The 5-year-old is owned by Frank Crandall, a veterinarian from Newmarket, who purchased the horse for approximately $80. The doctor bought Oak Ridge only to test some artificial sunlight.

Oak Ridge was placed in a glass box and ultra violet rays were focused on him. The horse, who before was one of the most quiet steeds ever seen in a box, immediately after being treated threw his head high in the air and neighed once or twice, and seemed to take on new life. Dr. Crandall gave Oak Ridge a dozen treatments and then entered him against some horses that ordinarily his chances of defeating were nil.

The doctor took Oak Ridge’s temperature, examined his eyes and found the horse’s respiratory faculties were working better than any horse he had ever examined. He imparted the tidings to a few of his associates and they invaded the starting price emporiums and secured 100 to 3 on Oak Ridge.

When time came for the race Oak Ridge, who in all other starts was dilatory at the starter’s box, immediately started quickly and made his field look like a bunch of short-tailed hackneys. He very well romped home by fifteen lengths.

Those blooming sunlight rays did perform a miracle here, and today Dr. Frank Crandall has been offered a dozen horses by some of the leading horsemen to light up. This ultraviolet ray, to make horses quick, is the uppermost topic in horse circles, and it is said that if Dr. Crandall gives his sunlight treatment to only one horse in the next derby that horse will surely win. Lieut. Col. Edward Middleton Perry, one of the biggest sportsmen here and a gentleman of the manor born, says ultraviolet rays will improve any horse ten seconds.” (The Washington Post, 12/12/1927)
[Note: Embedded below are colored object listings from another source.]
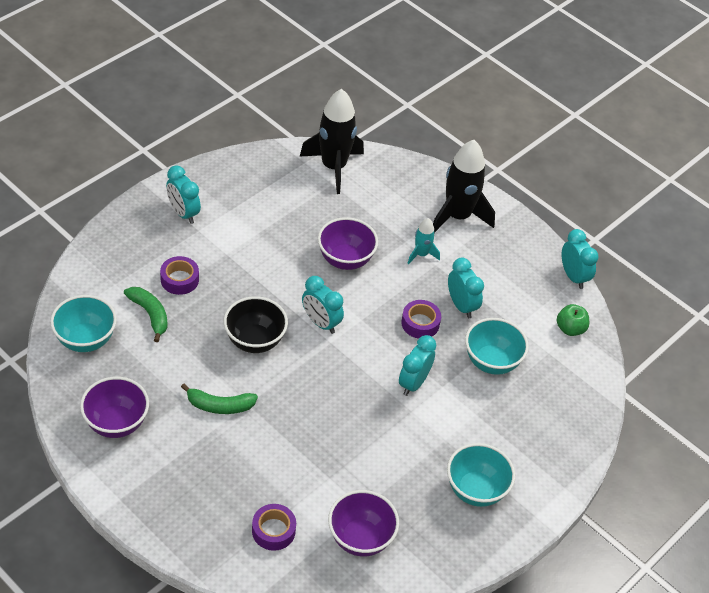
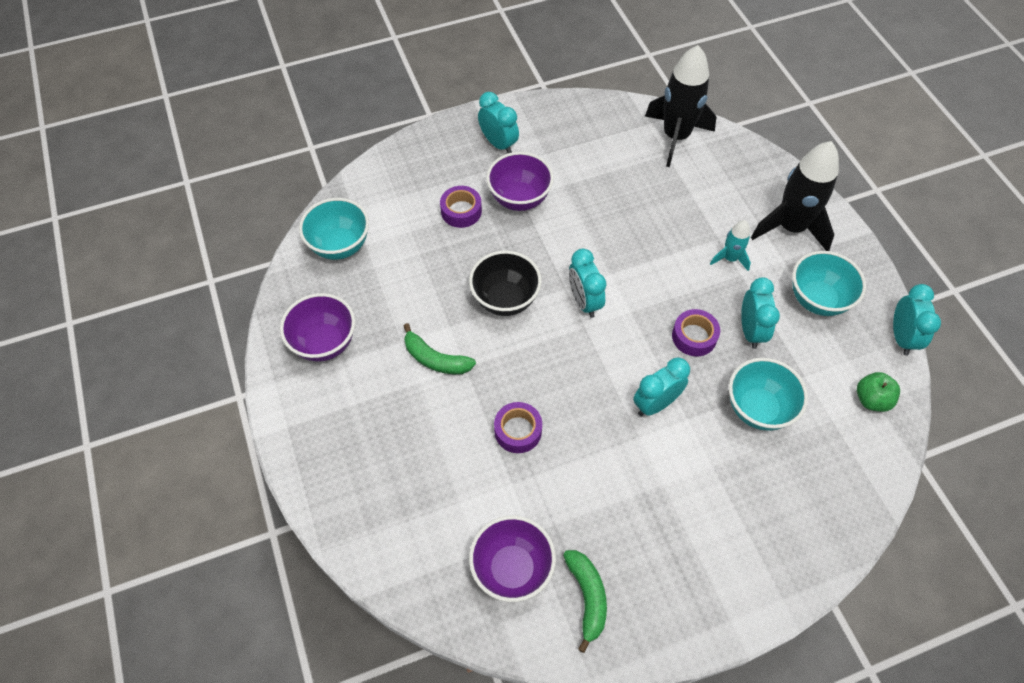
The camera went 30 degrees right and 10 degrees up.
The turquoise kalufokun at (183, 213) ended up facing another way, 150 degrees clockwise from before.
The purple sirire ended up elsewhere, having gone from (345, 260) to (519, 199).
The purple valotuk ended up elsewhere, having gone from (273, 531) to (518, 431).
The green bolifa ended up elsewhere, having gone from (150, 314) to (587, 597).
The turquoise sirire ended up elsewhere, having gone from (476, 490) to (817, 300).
“There is nothing new under the sun.

We repeat this well-known axiom because this paragraph deals with a very novel use that has been found for ultra-violet rays. It has recently been disclosed that, in order to provide a substitute for the sunlight that cannot be given race horses in the winter without shipping them South, Mrs. John Hertz, owner of several famous turf stars, has installed $2,000 violet-ray equipment.

Anita Peabody, juvenile racing queen of 1927, takes treatments in this $2,000 beauty shop which Mrs. Hertz has made part of the equipment at the palatial stables of the Leona Stock Farm at Cary, Ill.

While the use of ultra-violet ray on the Hertz horses has been kept a secret, it develops that experiments have been made during the past year. Five minutes of localized treatment, it is said, is equivalent in its beneficial results to a day in the sunshine. In addition to “toning up” the constitution of the animal, the rays are of great benefit in keeping the coat in good condition.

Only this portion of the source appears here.